Recently, we have studied in detail the structure and surface morphology of V2O5 thin films deposited by reactive magnetron sputtering at different deposition temperatures [10]. Investigations on amorphous and polycrystalline V2O5 coatings deposited by dc and bipolar-pulsed dc magnetron sputtering showed the role of deposition method as well as substrate temperature on structure, preferential orientation of the V2O5 phase and mechanical properties [11]. In the literature, several investigations on structural and optical properties of V2O5 films prepared by various deposition techniques and under varying deposition conditions can be found [10–18]. However, with the exception of a few investigations [5, 19], the tribological properties of V2O5 films, particularly at elevated temperatures, have not yet been reported in detail. Therefore, the purpose of the present study was to prepare VN–V2O5 bi-layer coatings by dc and bipolar-pulsed dc reactive magnetron sputtering with V2O5 top-layers having a sufficient thickness and to study their tribological properties. We also characterized the tribological behaviour of V2O5 single-layer films during high-temperature tests to verify their suitability as low-friction coatings.
2 Experimental Details
The coatings investigated in this study were deposited by means of reactive magnetron sputtering on high-speed steel discs (DIN 1.3343, AISI M2), which were quenched and tempered to a hardness of 65 HRC. After evacuating the vacuum chamber down to a pressure of 8 × 10−4 Pa, the ground and polished substrates were ultrasonically pre-cleaned with acetone and ethanol and ion etched within the deposition chamber prior to deposition. The films were deposited from three V targets (ø 50.8 × 6.35 mm2) mounted to a cluster of three unbalanced magnetrons (AJA cluster with A320-XP magnetrons), focused to the substrate holder (AJA SHQ400). Depending on the investigations foreseen, dc and bipolar-pulsed dc magnetron sputtering were applied in a gas mixture of Ar + O2 or Ar + N2, respectively. The target current was set to 0.35 A at each magnetron for all experiments. The substrates were positioned parallel to the magnetron cluster in a distance of 7 cm and were rotated at ∼10 rpm during deposition to obtain uniform films. In all deposition runs, the total gas pressure was kept constant at 0.28 Pa, whereas for VN and V2O5 coatings the N2 and O2 partial pressure was 15 and 21% of the total pressure, respectively. In the case of the VN–V2O5 bi-layer coatings, the VN layer was deposited in dc mode at 500 °C while the V2O5 top-layer was grown in dc and pulsed dc (MKS RPG-50 bipolar-pulsed dc power supplies, 100 kHz pulsing frequency and 16% duty cycle) modes, respectively, at 300 °C and floating potential. These two different modes for depositing V2O5 top-layer were used in order to elucidate the dependency between friction coefficient and frequency-stimulated structural differences of the films. The V2O5 single-layer was prepared by dc reactive magnetron sputtering at 300 °C with a substrate bias potential of −80 V. The average thickness of the VN–V2O5 bi-layer coatings was 4 μm (2 μm VN/2 μm V2O5), while the V2O5 single-layer coating had an average thickness of 2 μm.

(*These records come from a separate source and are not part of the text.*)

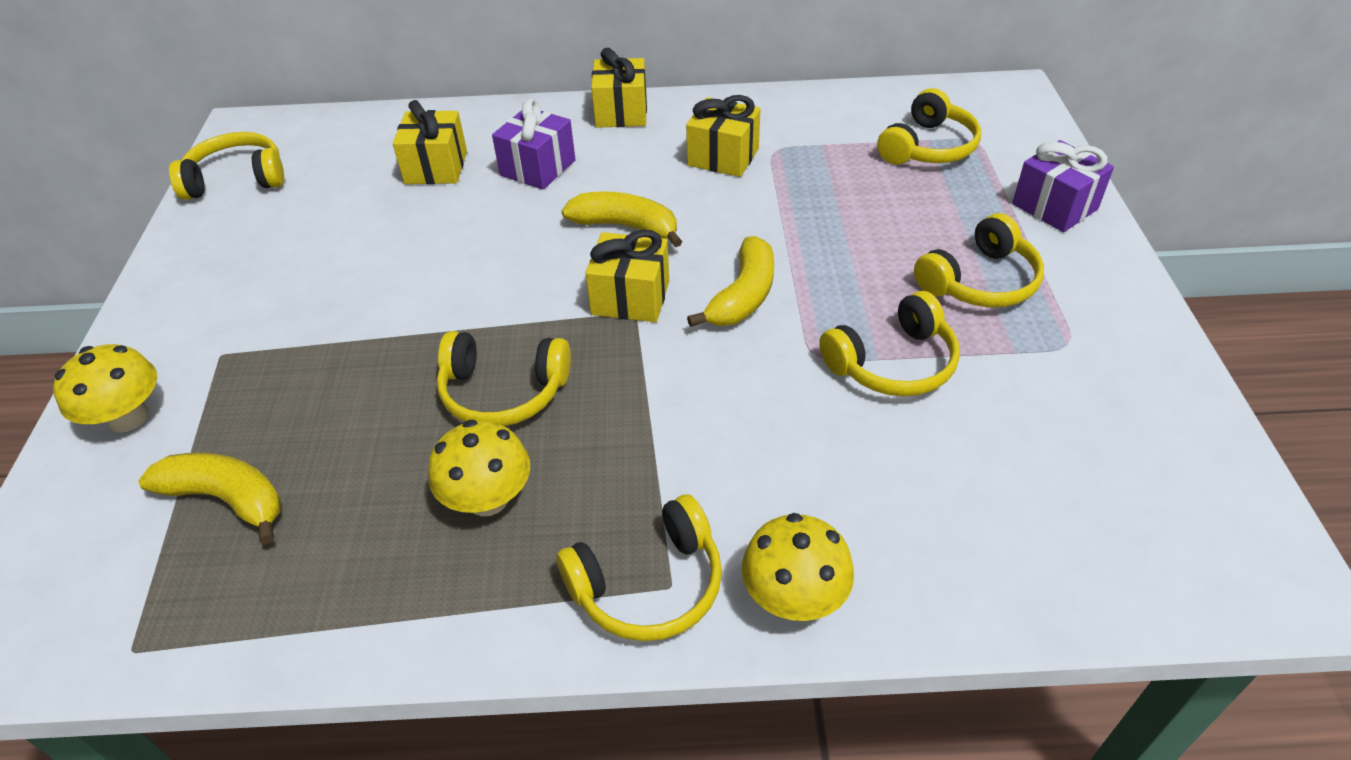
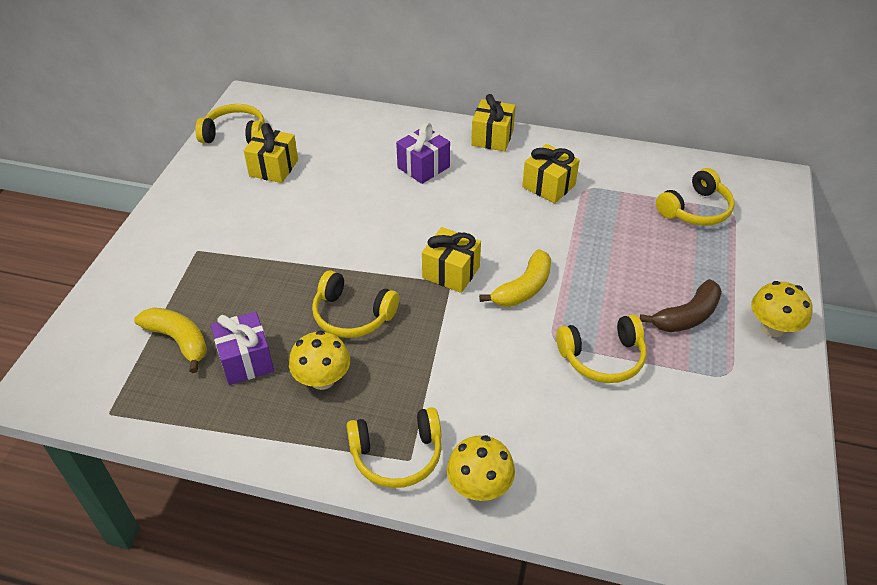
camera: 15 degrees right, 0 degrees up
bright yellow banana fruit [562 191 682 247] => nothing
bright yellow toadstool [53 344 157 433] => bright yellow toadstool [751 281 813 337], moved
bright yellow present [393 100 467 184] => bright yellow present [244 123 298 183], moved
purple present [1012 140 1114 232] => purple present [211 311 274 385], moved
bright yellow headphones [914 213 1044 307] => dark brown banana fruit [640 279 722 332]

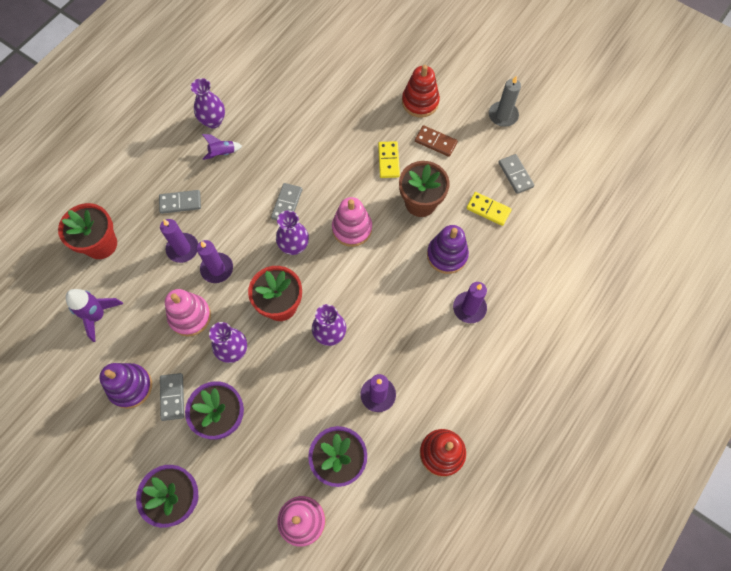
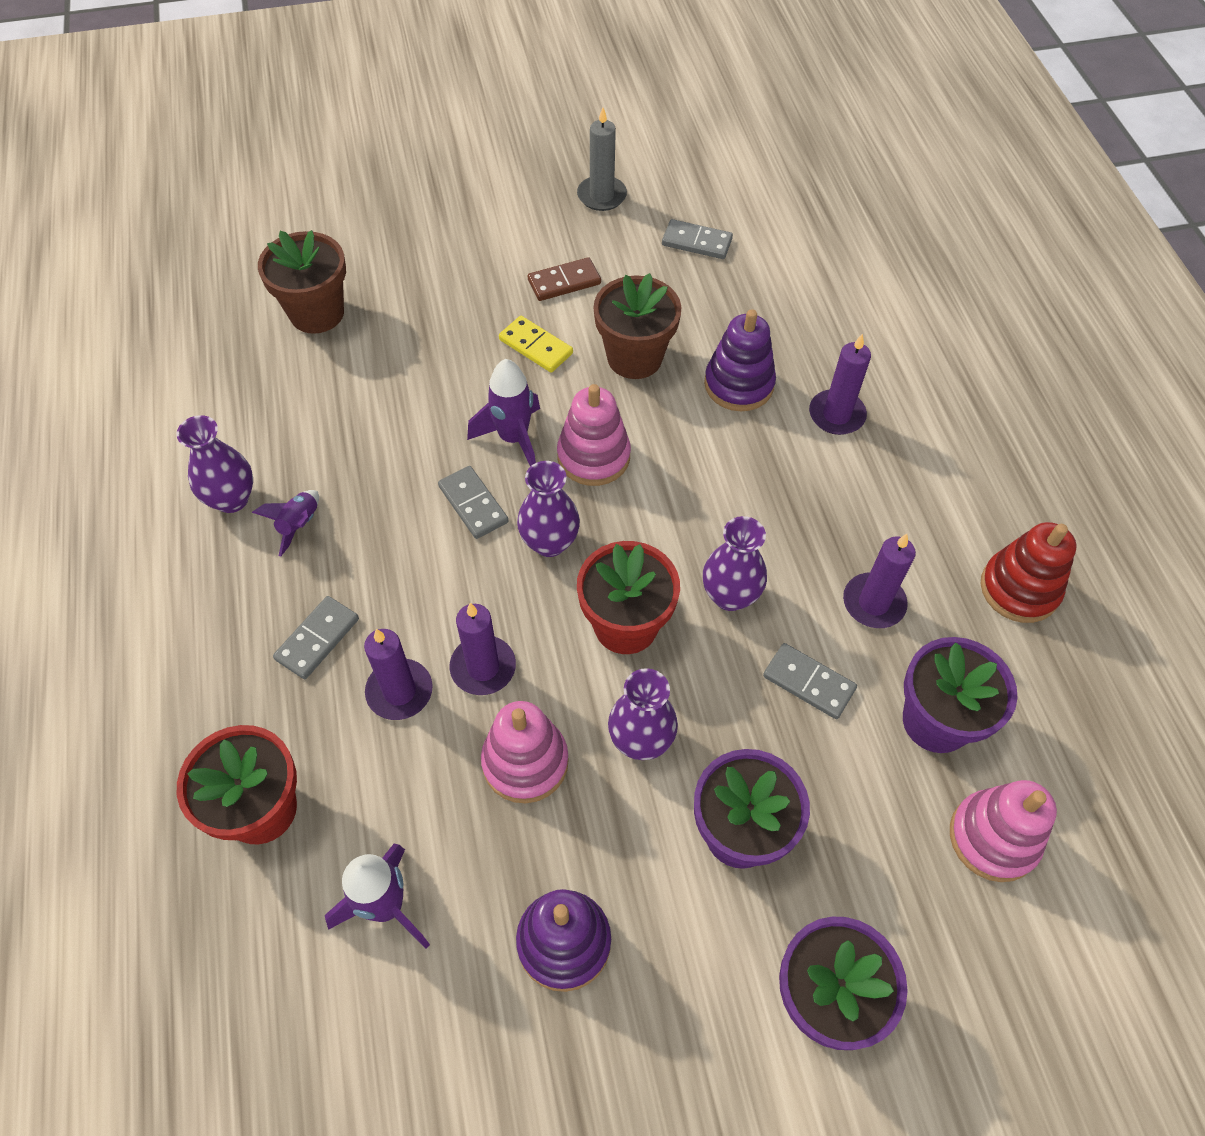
camera: 50 degrees left, 10 degrees down
scarlet stacking rings [402 65 440 118] => nothing
bright yellow domino [466 192 512 226] => nothing
nothing => dark brown flower pot [258 230 346 334]
nothing => purple toy rocket [467 359 540 467]
grey domino [160 373 184 421] => grey domino [763 643 857 719], moved

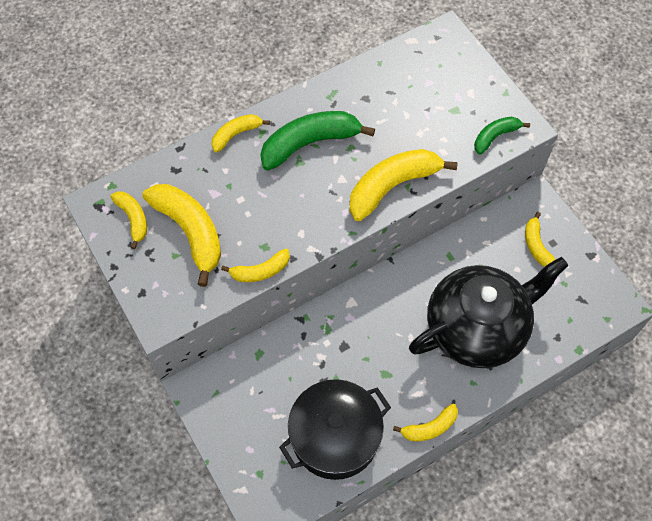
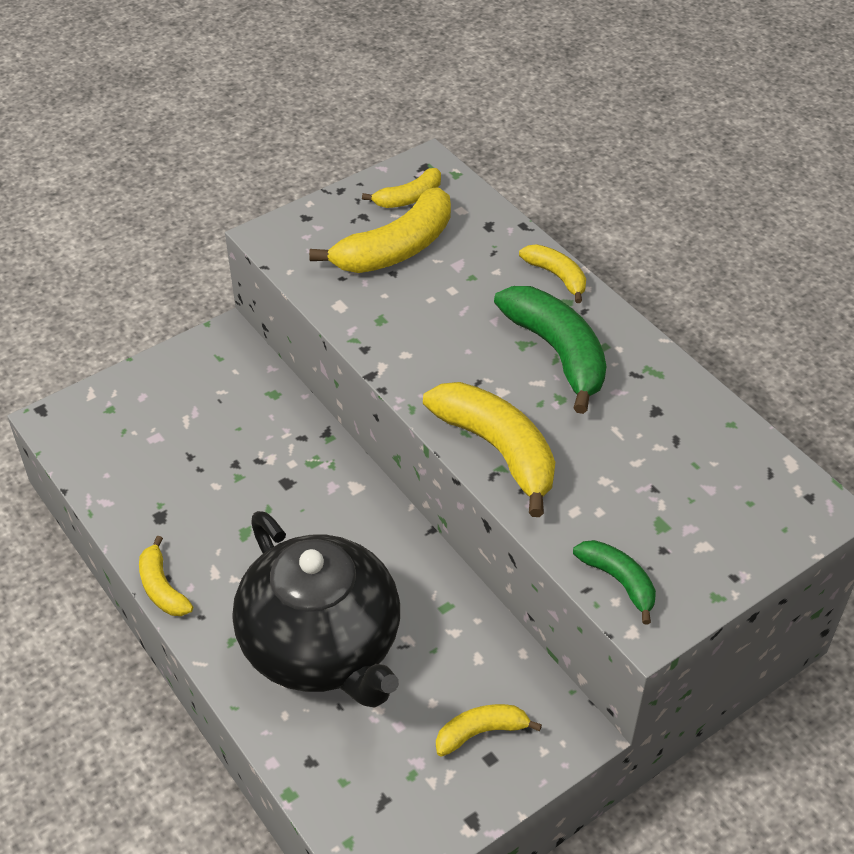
camera: 85 degrees right, 15 degrees down
bright yellow banana fruit [221 249 290 282] => nothing
ebony cooking pot [279 379 391 480] => nothing

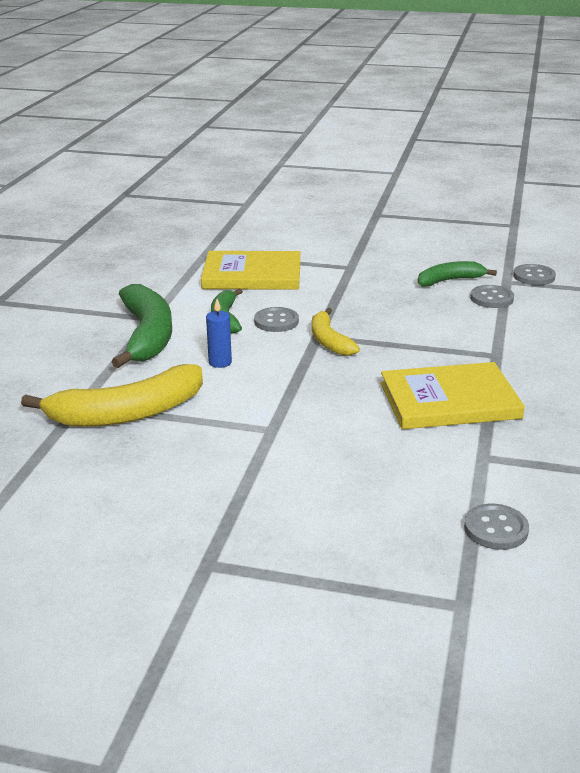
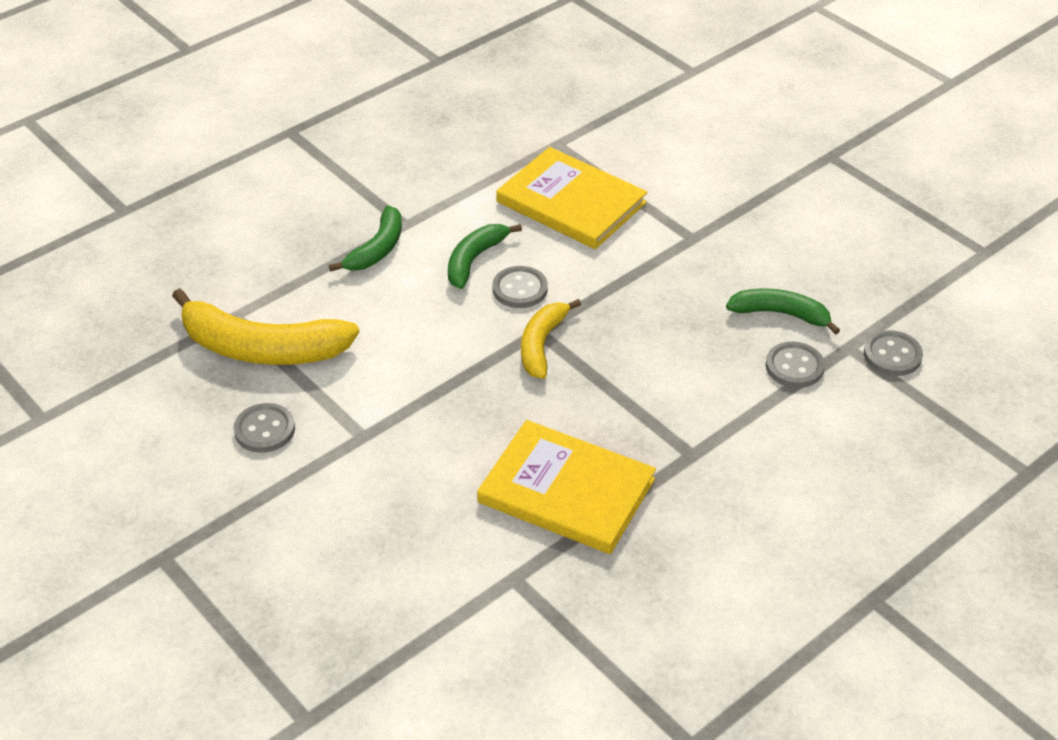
camera: 35 degrees right, 15 degrees up
cobalt pillar candle [206 299 232 368] => nothing
grey button [464 504 529 550] => grey button [233 403 295 453], moved
green banana fruit [111 284 172 368] => green banana fruit [329 206 402 272], x0.58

The film structure was determined by X-ray diffraction (XRD) analysis using a Siemens D500 diffractometer in Bragg-Brentano configuration and Cu–Kα radiation. Dry sliding experiments were conducted using coated high-speed steel discs in ambient air starting from room temperature (RT, ∼25 °C) up to 600 °C using a CSM THT high-temperature ball-on-disc tribometer and alumina balls of 6 mm diameter as counterpart. For all coating systems, the sliding speed was kept constant at 0.1 m/s and the wear track radius at 7 mm, while the sliding distance was 50 m. A load of 1 N was used for all experiments. After tribometer testing, the wear tracks on the coatings were characterized using an optical 3-D white light profiling system (Wyko NT 1000). Wear tracks and surfaces of the samples were examined using XRD, Raman spectroscopy (Horiba Jobin-Yvon LabRAM Raman Microscope, He–Ne laser, λ = 632.8 nm) and scanning electron microscopy (SEM, Zeiss EVO 50) to characterize the changes in surface structure and composition after ball-on-disc testing at different temperatures.
3 Results and Discussion
Figure 1 presents XRD patterns of the investigated coatings in the as-deposited state. The patterns are presented in a diffraction angle range between 12 and 33° to show the preferential orientation of the V2O5 phase formed. The XRD pattern of the V2O5 single-layer deposited in dc mode at −80 V substrate bias (Fig. 1a) indicates the presence of polycrystalline α-V2O5 with a preferred (200) orientation (cf. JCPDS file 01-077-2418). The VN–V2O5 bi-layer coating deposited in dc mode (see Fig. 1b) shows no significant differences in the XRD pattern compared to the V2O5 single-layer, while the growth orientation of the pulsed dc VN–V2O5 coating (Fig. 1c) changes due to its different deposition condition. In this case, the peak at 2θ = 26.153° dominates, indicating that the pulsed dc VN–V2O5 coating grows in a preferred (110) orientation. More details on the effect of deposition conditions on structural characteristics of dc and pulsed dc sputtered V2O5 single-layer films can be found in our previous publication [11]. There, it was shown that V2O5 films deposited in pulsed dc mode grow with preferred (110) and (001) orientation. Here, it seems that the VN base-layer favours the growth of the V2O5 phase in (110) direction. XRD single-line profile analysis employing the Pseudo–Voight method [20] yields a mean coherently diffracting domain size of the V2O5 phase of 21 nm for the V2O5 single-layer, 40 nm for the dc sputtered VN–V2O5 and 13 nm for the pulsed dc VN–V2O5 bi-layer along (200). Applying the Pseudo–Voight method for the (110) orientation indicates a mean domain size of 21 nm for the V2O5 single-layer, 15 nm for the dc VN–V2O5 and 37 nm for the pulsed dc VN–V2O5 bi-layer coatings. Structural investigations by XRD and Raman spectroscopy of the films after tribometer testing up to 600 °C reveal no detectable structural changes compared to the as-deposited state. The results suggest that all single- and bi-layer coatings are stable and remain unchanged also after exposure in ambient air up to 600 °C.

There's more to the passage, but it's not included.